Juanjo Sánchez Arreseigor
Historiador, especialista en el mundo árabe e islámico contemporáneo
21/05/2026 Actualizado a las 18:42h.Los guardianes de la revolución iraníes han reiterado su voluntad de poder sobre el estrecho de Ormuz. El comunicado no habla de soberanía sino de ... jurisdicción regulatoria, pero sus mapas no dejan lugar a duda, cubriéndolo todo hasta la línea de costa, sin detenerse siquiera en las aguas jurisdiccionales de Omán o Emiratos Árabes Unidos.
Pero Trump parece muy renuente a lanzar una gran ofensiva. Napoleón solía decir que si los oficiales son buenos, las tropas serán buenas también. ¿Pero cuánto valen las mejores tropas si el comandante supremo es un cenutrio?
Para entender la incompetencia de Trump es necesario recordar la crisis de Groenlandia. Cuando comenzó a reclamar la isla, su indefensión era absoluta. Unos pocos miles de soldados habrían podido tomar la capital, Nuuk, sin pegar un tiro, y unas cuantas naves de guerra en la costa oriental de la isla habrían bastado para disuadir a la UE de intentar nada. La OTAN habría colapsado, pero sería necedad creer que eso le importa a Trump. Por lo tanto, ¿por qué no se limitó a atacar por sorpresa?
La respuesta está en la mente dañada y disfuncional de Trump. A lo largo de su vida ha sido un gandul avariento que no quiere molestarse en tomar las cosas; exige que se las entreguen en mano. Siempre busca lograr sus objetivos a base de insultos, amenazas, difamaciones y jactancias. Grita y grita hasta que la parte contraria cede para tener un poco de paz. Es muchísimo más satisfactorio emocionalmente ver que los otros se someten. Y si tropieza con resistencia, busca repetir la jugada venezolana: decapita el liderazgo enemigo y los demás se someten por miedo.
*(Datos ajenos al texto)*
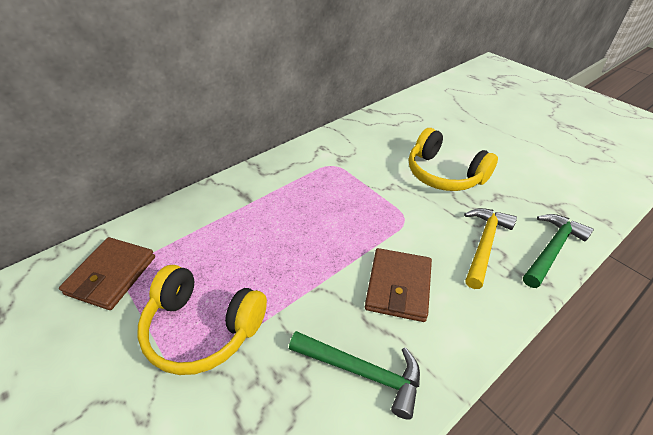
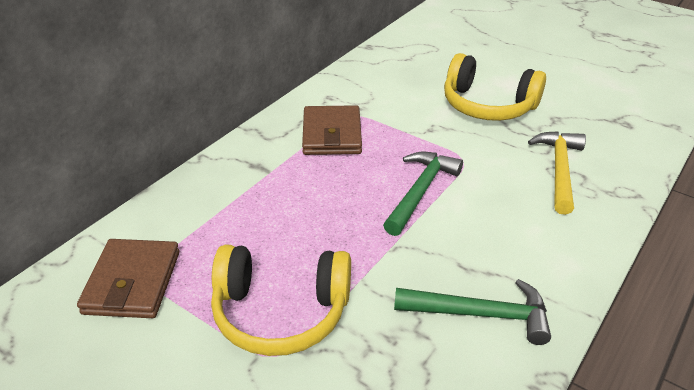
camera: 15 degrees left, 5 degrees down
(398, 287) = (484, 228): brown wallet -> brown wallet (332, 134)
(551, 249) = (629, 162): green hammer -> green hammer (420, 191)

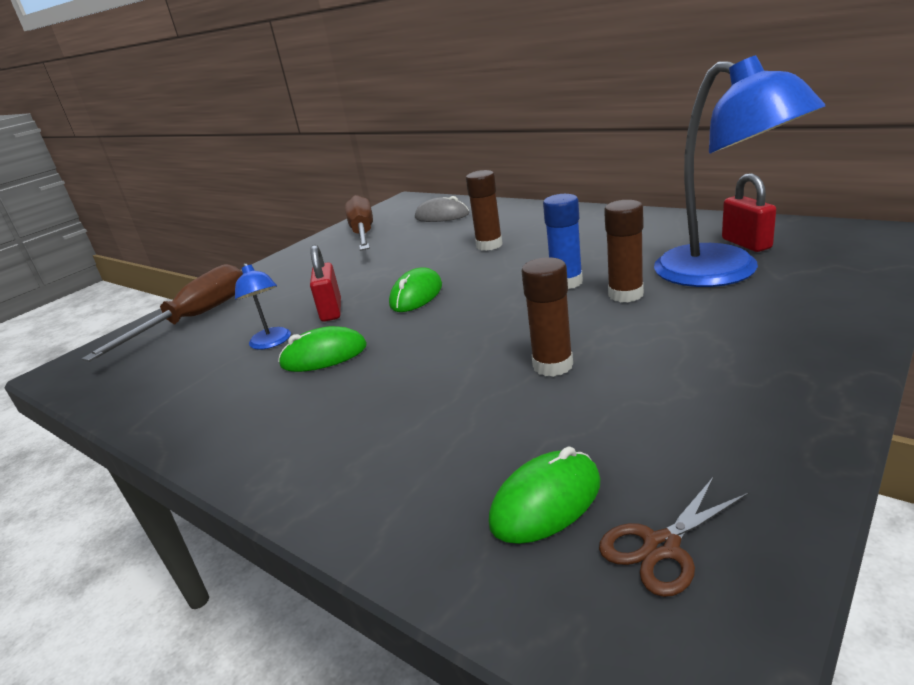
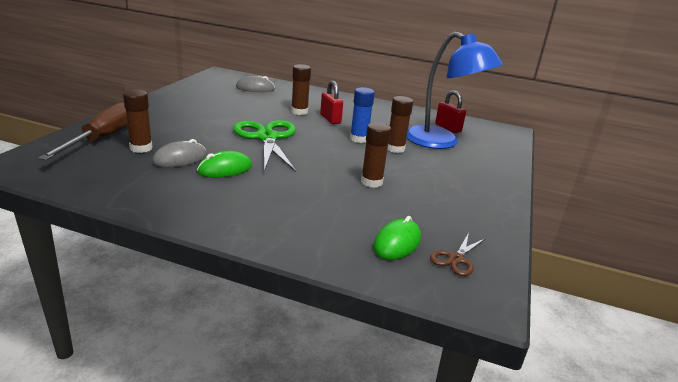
camera: 25 degrees left, 0 degrees up
(232, 329) = (141, 148): none -> brown glue stick
(272, 343) = (180, 159): blue lamp -> grey mouse
(331, 310) = (211, 142): red padlock -> red padlock (330, 119)
(363, 233) = (201, 92): brown screwdriver -> none
(416, 295) = (267, 138): green mouse -> green scissors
Como todas estas argucias de matón han fracasado, la primera opción de Trump es retirarse y pasar a otra cosa, pero aquí no puede hacerlo; está atrapado. Las elecciones de noviembre no le preocupan porque gobierna al margen del Parlamento y porque sin duda ya tiene planificado el pucherazo. El verdadero problema es que, por su inconsistente carácter, no quiere reconocer el fracaso ni tampoco le apetece iniciar una ofensiva que requeriría mucho tiempo, dinero y tropas.
Los iraníes han entendido que poco importa el poderío militar norteamericano si su líder supremo no se atreve a usarlo. Por eso ya se consideran vencedores y, borrachos de soberbia, reclaman el botín. Ahora bien, el orgullo precede a la caída: sus pretensiones sobre Ormuz van a obligar a combatir tanto a EE UU como a otras potencias. Si no es bajo Trump, será bajo su sucesor. Los iraníes se han puesto una soga al cuello. La única duda es cuánto tiempo tardará en cerrarse el nudo corredizo.